Christian Meditation: A Quck Start-up Guide

In my previous post, I attempted to give an overview of the subject of Christian meditation, based on the persepctives of Madame Jeanne Guyon, a Christian mystic, who lived in France between years 1648 to 1717, and who spent countless hours in prayer and meditation.

I also acknowledged that although what I shared was meant to be a primer of sorts, the reader might have found it to be very “cheem” (Hokkien expression to mean ‘very profound’ or ‘difficult to understand’).

Indeed, Christian meditation is a deeply spiritual practice, requiring hours to master, and an endeavour which many give up after awhile.

Nonetheless, in this post, I hope to provide the unintiated with a quick and easy start-up guide into Christian meditation.

I start by making this premise:  if God desires that all should meditate, why should things be so complicated?

Indeed, God (in His Word, the Bible) invites us all to meditate and promises blessings on those of us who are committed to doing it:

Keep this Book of the Law always on your lips; meditate on it day and night, so that you may be careful to do everything written in it. Then you will be prosperous and successful. (Joshua 1:9, NIV, emphasis mine)

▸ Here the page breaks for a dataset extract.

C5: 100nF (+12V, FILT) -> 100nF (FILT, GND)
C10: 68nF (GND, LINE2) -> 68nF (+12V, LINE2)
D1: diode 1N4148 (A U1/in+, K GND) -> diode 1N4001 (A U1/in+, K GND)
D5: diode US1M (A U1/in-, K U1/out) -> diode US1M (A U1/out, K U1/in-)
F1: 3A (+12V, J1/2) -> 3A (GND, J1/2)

Blessed is the one who does not walk in step with the wicked or stand in the way that sinners take or sit in the company of mockers, but whose delight is in the law of the Lordand who meditates on his law day and night. (Psalm 1:1-2, NIV, emphasis mine)

Now — and please always bear this in mind — Scripture (otherwise known as God’s Word; that is, the words from the Bible) is central to practice of Christian meditation.

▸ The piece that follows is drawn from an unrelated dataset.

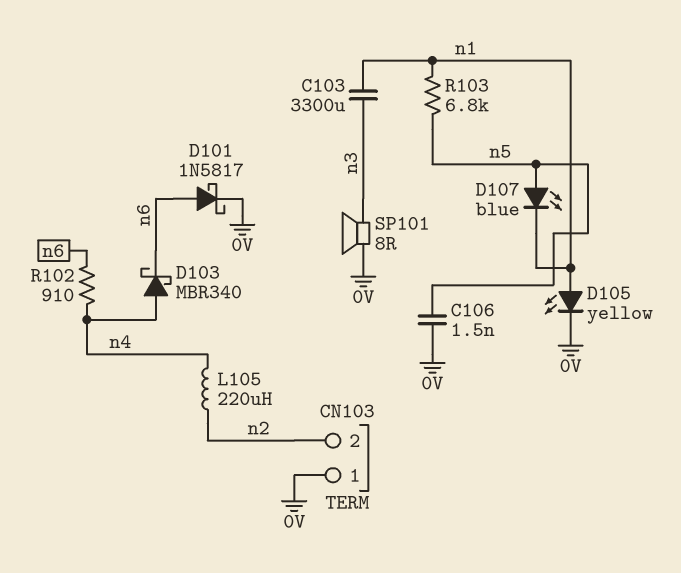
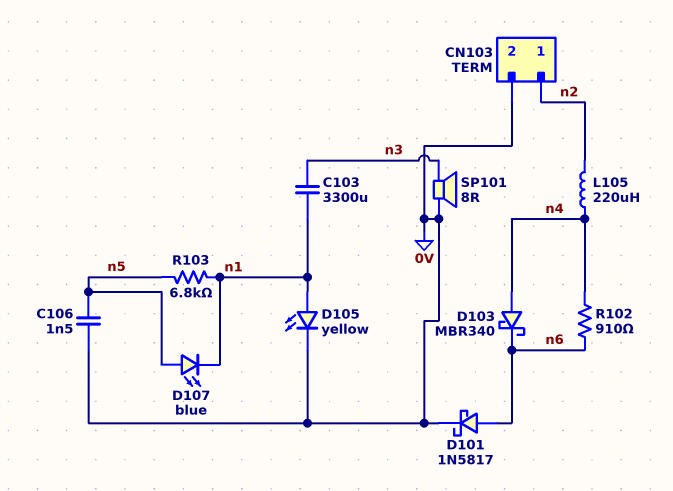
CN103 pin 1: 0V -> n2
CN103 pin 2: n2 -> 0V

You see, this is because Christian meditation, is, at its essence, the uniterrupted contemplation of God’s Word.

To meditate is to be like a cow chewing its cud — the cow takes in a little grass at a time, and works on it slowly and patiently, so that it can derive maximum benefit from what it has ingested.

Ok, let’s now talk in practical terms.

Supposing you are in need of divine peace, what you should do is find a bible verse (or two) related to the subject of divine peace, and let the verse(s) play over in your mind.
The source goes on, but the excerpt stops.